To about 1995, color transparencies were the only photographic medium used for serious publishing, and were widely used in commercial and advertising photography, reportage, sports, stock, and nature photography. Digital media have since gradually replaced transparencies in many of these applications. The use of slides for artists submitting to juried shows or applying for solo exhibitions, applying to art schools or for residencies (or the like), however, is still nearly universal for a number of reasons, among which is the actual or perceived lack of color fidelity in digital media.
People still have slides at their homes, with the addition of digital media and digital photography, slides and transparencies can be digitized. The user needs a personal computer and an Image scanner capable of handling slides and transparencies. The scanner uses OCR or optical character recognition and TWAIN standards. The scanner must have an adapter for transparencies. Most scanners and also many AIO-or All In One machines should have an adapter for slides. After the slide is saved, it could be saved as a JPEG on a hard drive and could be transferred to a CD-ROM or a DVD-ROM. Most computers today have cd-writing capability. Most flatbed Image scanners range in prices of $49.00 for a basic model while for more professional use they range at $500 and up.
Direct positive slide film is less forgiving of exposure errors than the negative - print - and development process chain. With negatives, the overall value may be sensed after processing and the exposure of the positive image controlled to compensate. The simplest point and shoot and disposable cameras do not even control exposure, a demonstration of the wide exposure latitude of the processes. It is also more cumbersome to display if only a few images are to be shown, although small battery powered direct viewers are available and suitable for use by one or two viewers.

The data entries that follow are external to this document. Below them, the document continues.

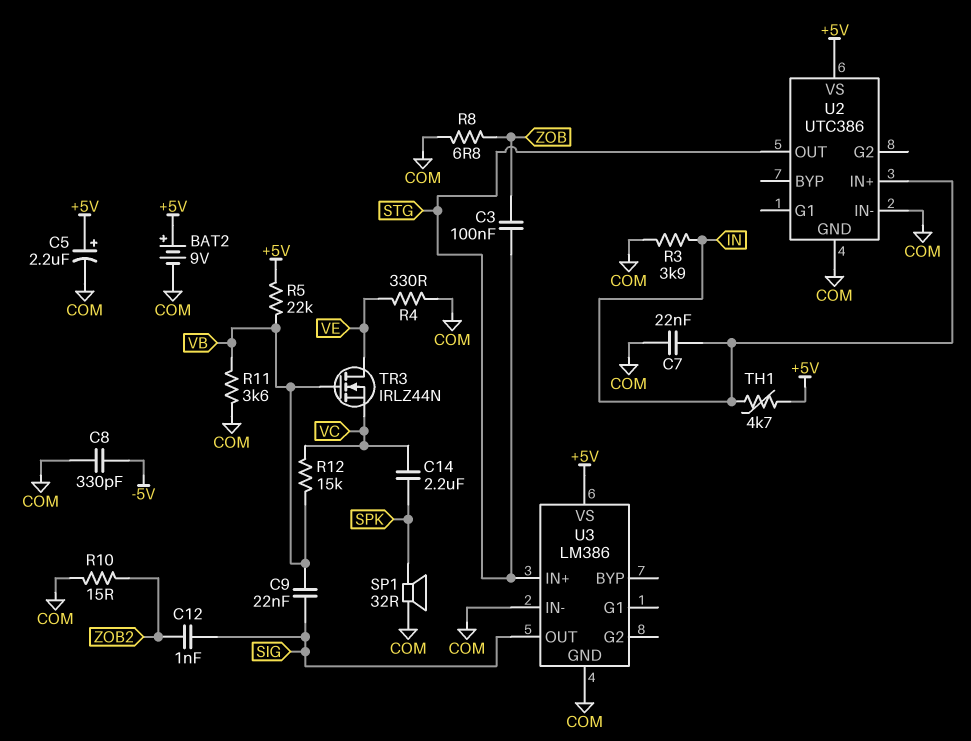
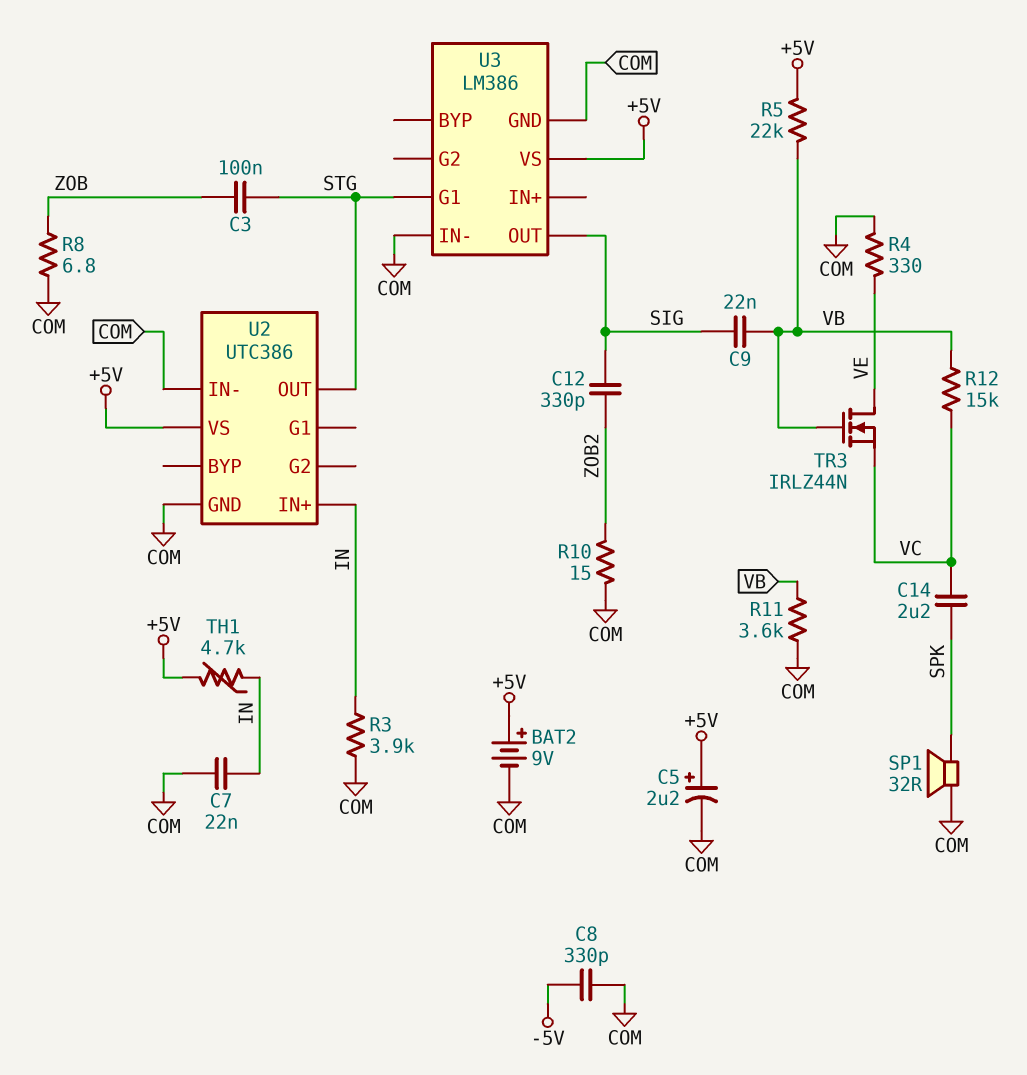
C12: 1nF (SIG, ZOB2) -> 330pF (SIG, ZOB2)
U3 pin G1: none -> STG
U3 pin IN+: STG -> none

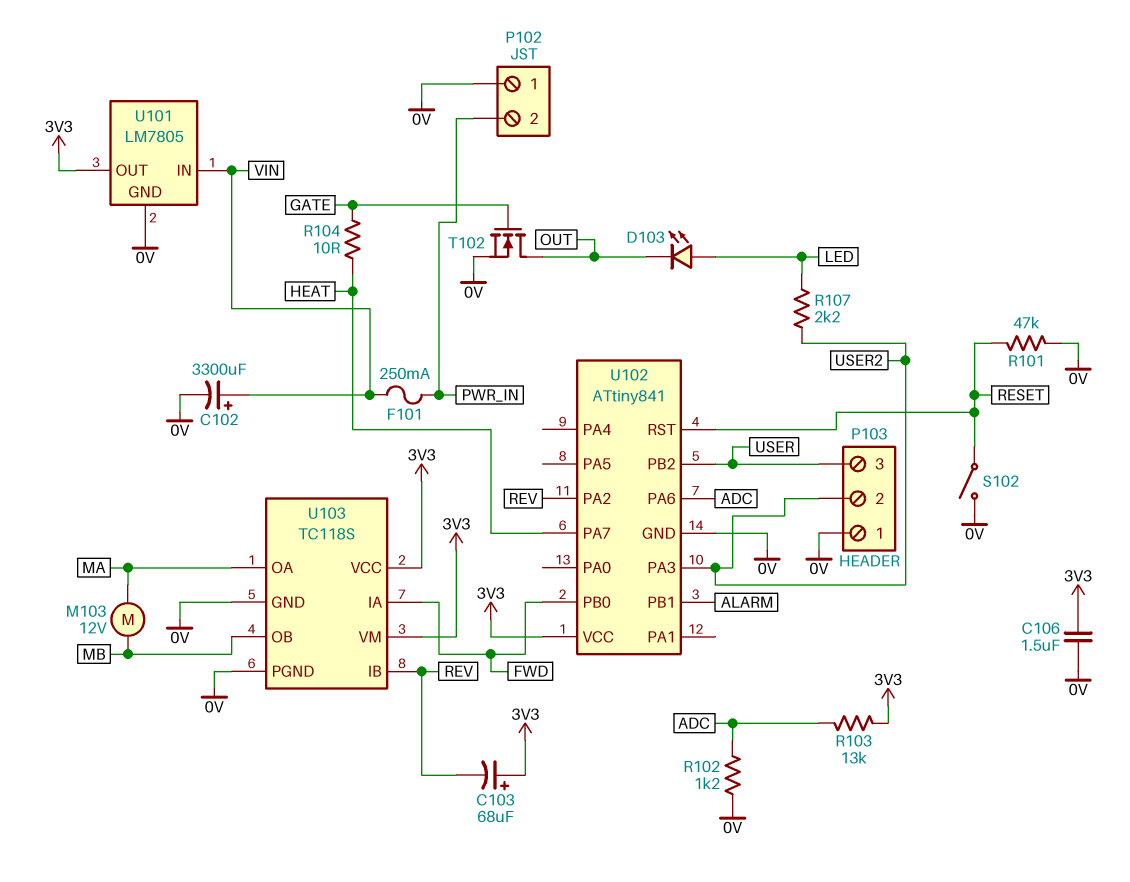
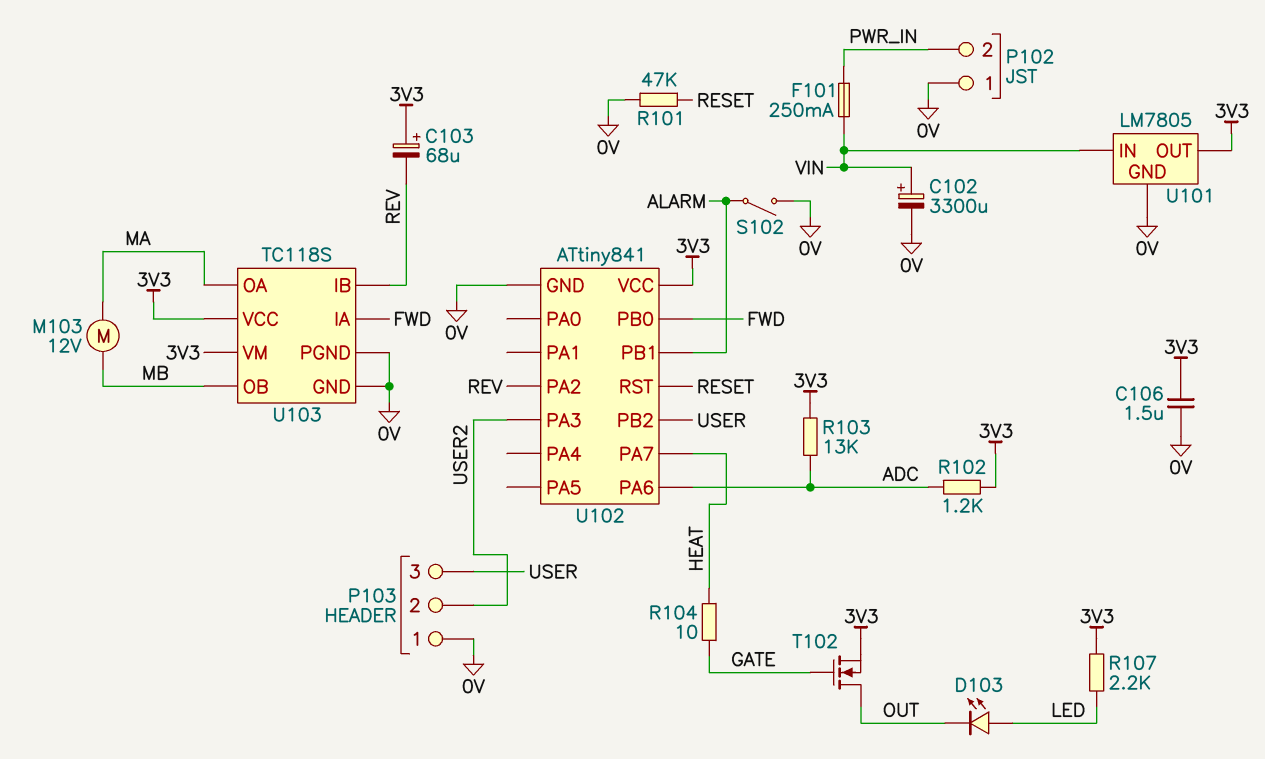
R102: 1.2k (0V, ADC) -> 1.2k (3V3, ADC)
R107: 2.2k (LED, USER2) -> 2.2k (3V3, LED)
S102: switch (0V, RESET) -> switch (0V, ALARM)
T102: NMOS (G GATE, D OUT, S 0V) -> NMOS (G GATE, D OUT, S 3V3)

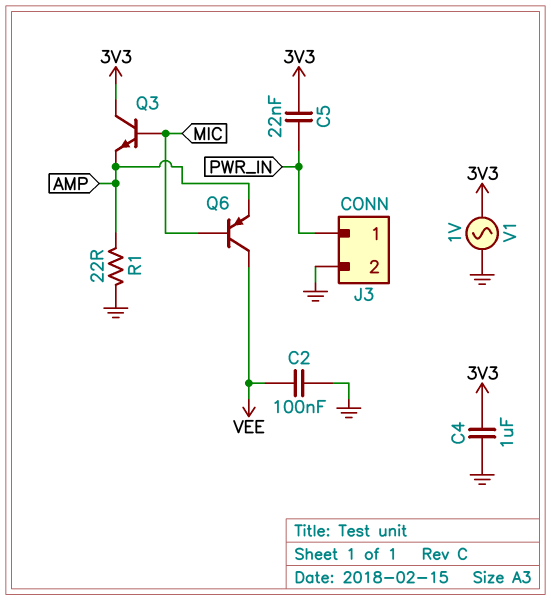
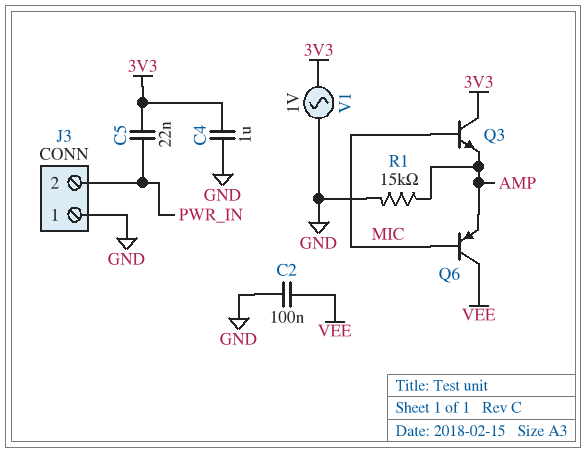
J3 pin 1: PWR_IN -> GND
J3 pin 2: GND -> PWR_IN
R1: 22 (AMP, GND) -> 15k (AMP, GND)

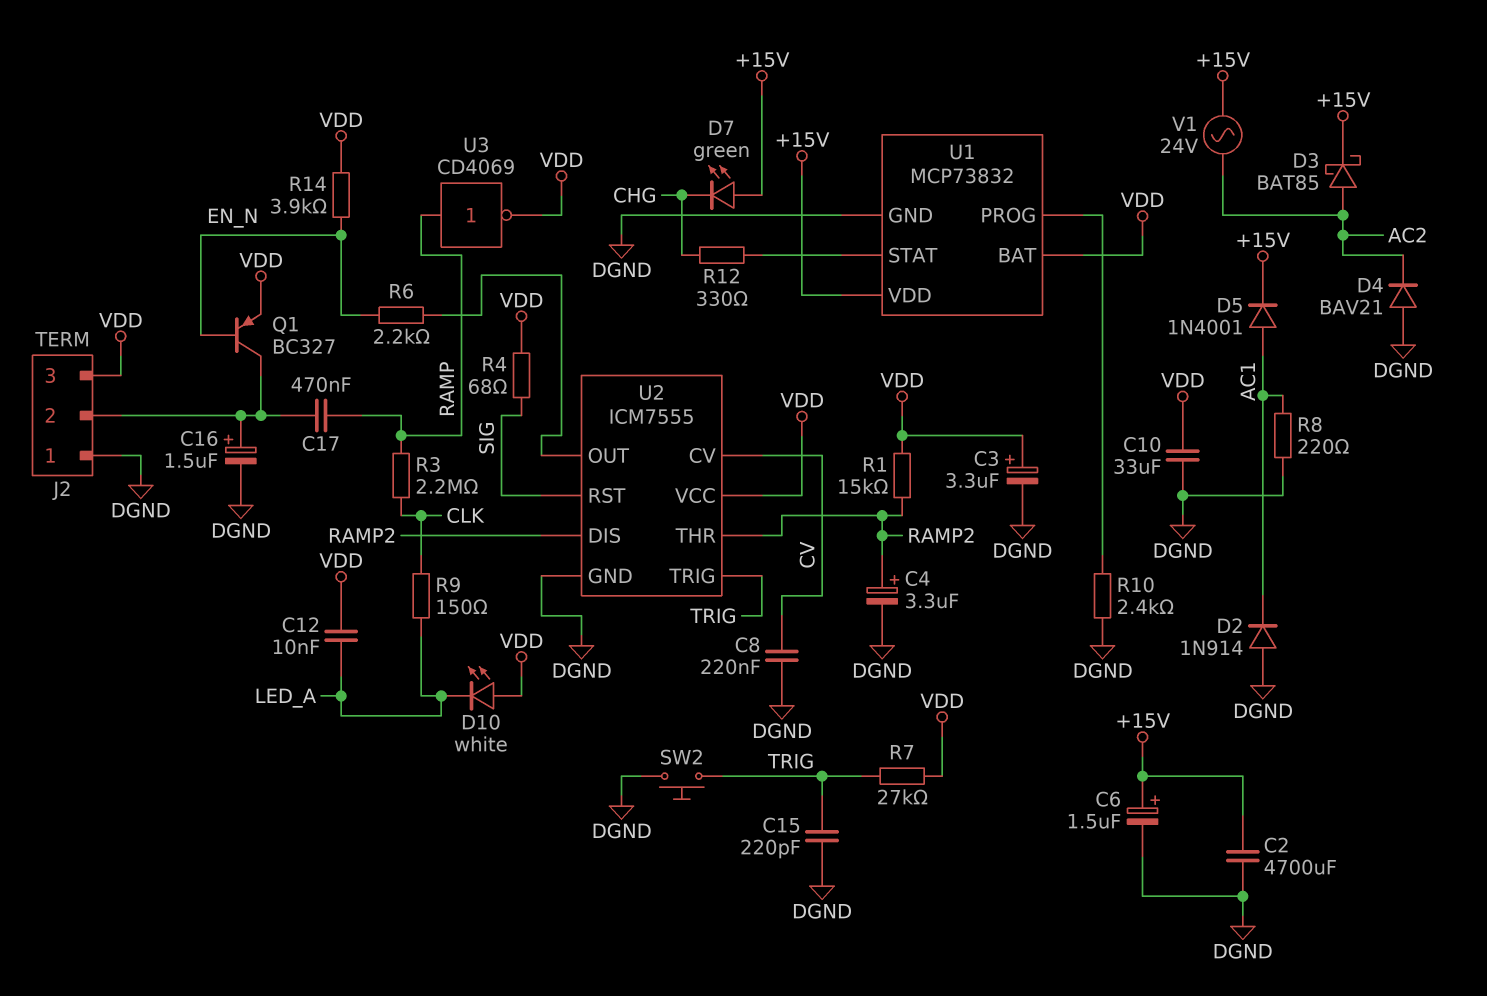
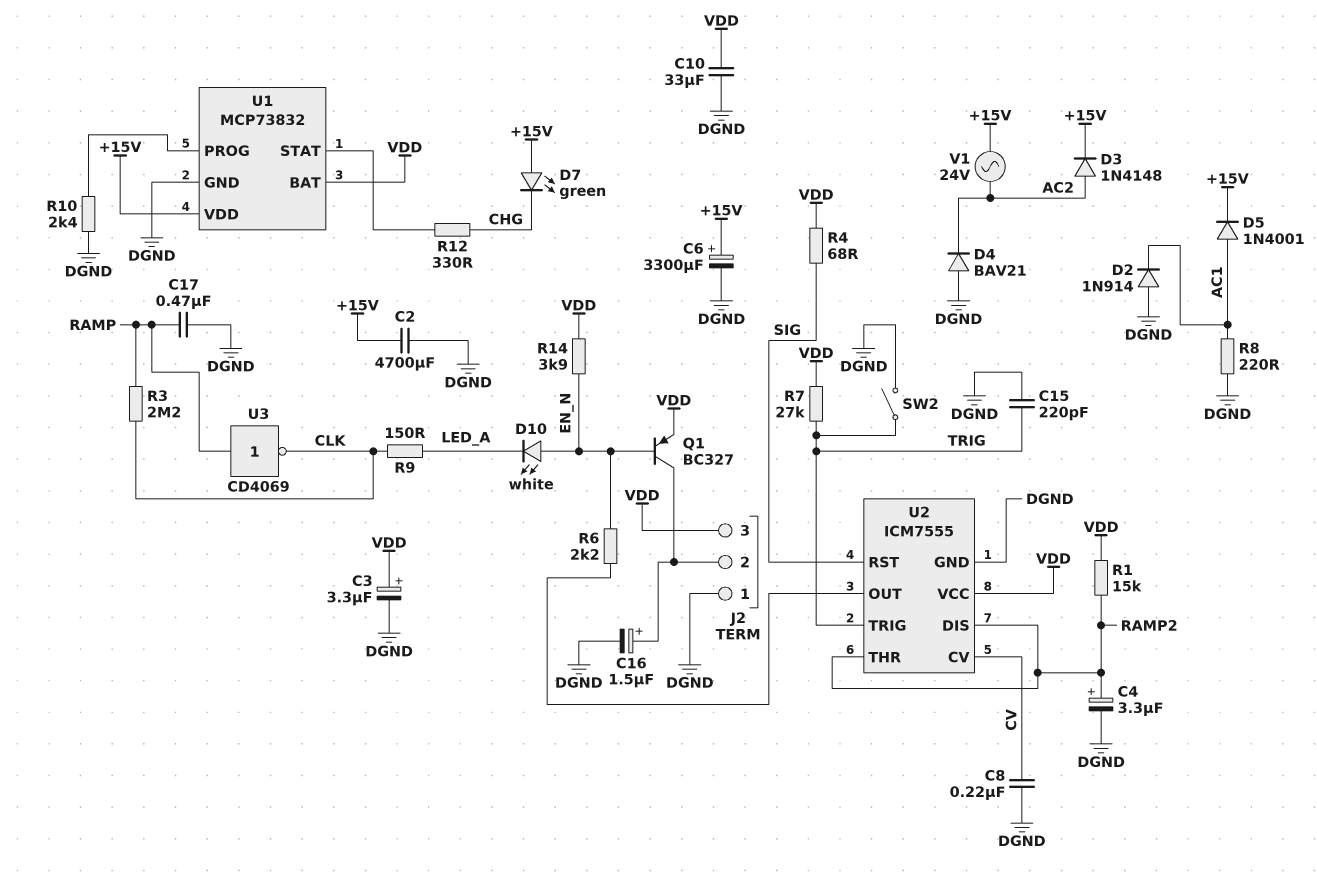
C6: 1.5uF (plus +15V, minus DGND) -> 3300uF (plus +15V, minus DGND)
C12: 10nF (LED_A, VDD) -> none
C17: 470nF (J2/2, RAMP) -> 470nF (DGND, RAMP)
D3: schottky BAT85 (A AC2, K +15V) -> diode 1N4148 (A AC2, K +15V)
D10: LED white (A VDD, K LED_A) -> LED white (A EN_N, K LED_A)
SW2: button (DGND, TRIG) -> switch (DGND, TRIG)
U3: NOT CD4069 (in RAMP, out VDD) -> NOT CD4069 (in RAMP, out CLK)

A slide is a special type of transparency intended to be projected onto a screen using a slide projector. This allows the photograph to be viewed by a room-full of people at the same time. Slides were at one time an important medium for presentations, but LCD projectors, though inferior in resolution and color reproduction, have largely replaced traditional slide projectors for this purpose.
The most common form of modern slide is the 35mm slide, essentially a positive-image printing onto the standard 35 mm film used in the movie industry, then placed inside a cardboard or plastic shell. Older projectors used a sliding mechanism to manually pull the transparency out of the side of the machine, where it could be replaced by the next image, and it is from this that we get the name "slide". Modern projectors typically use a carousel that holds a large number of slides, and viewed by a mechanism that automatically pulls a single slide out of the carousel and places it in front of the lamp.
Transparency film, in sizes ranging from 35mm roll film up to 8x10" sheet film, are produced by Kodak and Fujifilm. Agfa, Konica, and 3M Scotch discontinued all their film production. Essentially all reversal film sold today is developed with the E-6 process or the K-14 process, with the overwhelming majority using the E-6 process.
Black and white reversal films are less common than color reversal films. Agfa discontinued manufacturing their Agfa Scala 200x Professional black and white reversal film (along with their other B&W and color photo films), which can be developed either with their proprietary Scala processing procedure by Main Photo & Imaging Service of California, which processes much of the worldwide market for exposed Scala. The dr5 lab in Denver, Colorado also processes much Scala, along with many other conventional B&W negative films using their proprietary dr5 reversal-process, created by David Wood. The Foma company of the Czech Republic produces the only remaining dedicated black and white reversal film for 35mm stills, Fomapan R, which is also available in Standard 8mm, Double Super 8 and 16mm cine formats. Kodak & Foma currently produces a kit for reversal processing.
Black and white reversal films are more commonly used in production of motion pictures. Kodak Tri-X Reversal Film 7266 and Kodak Plus-X Reversal Film 7265 are black and white reversal films used for movie making.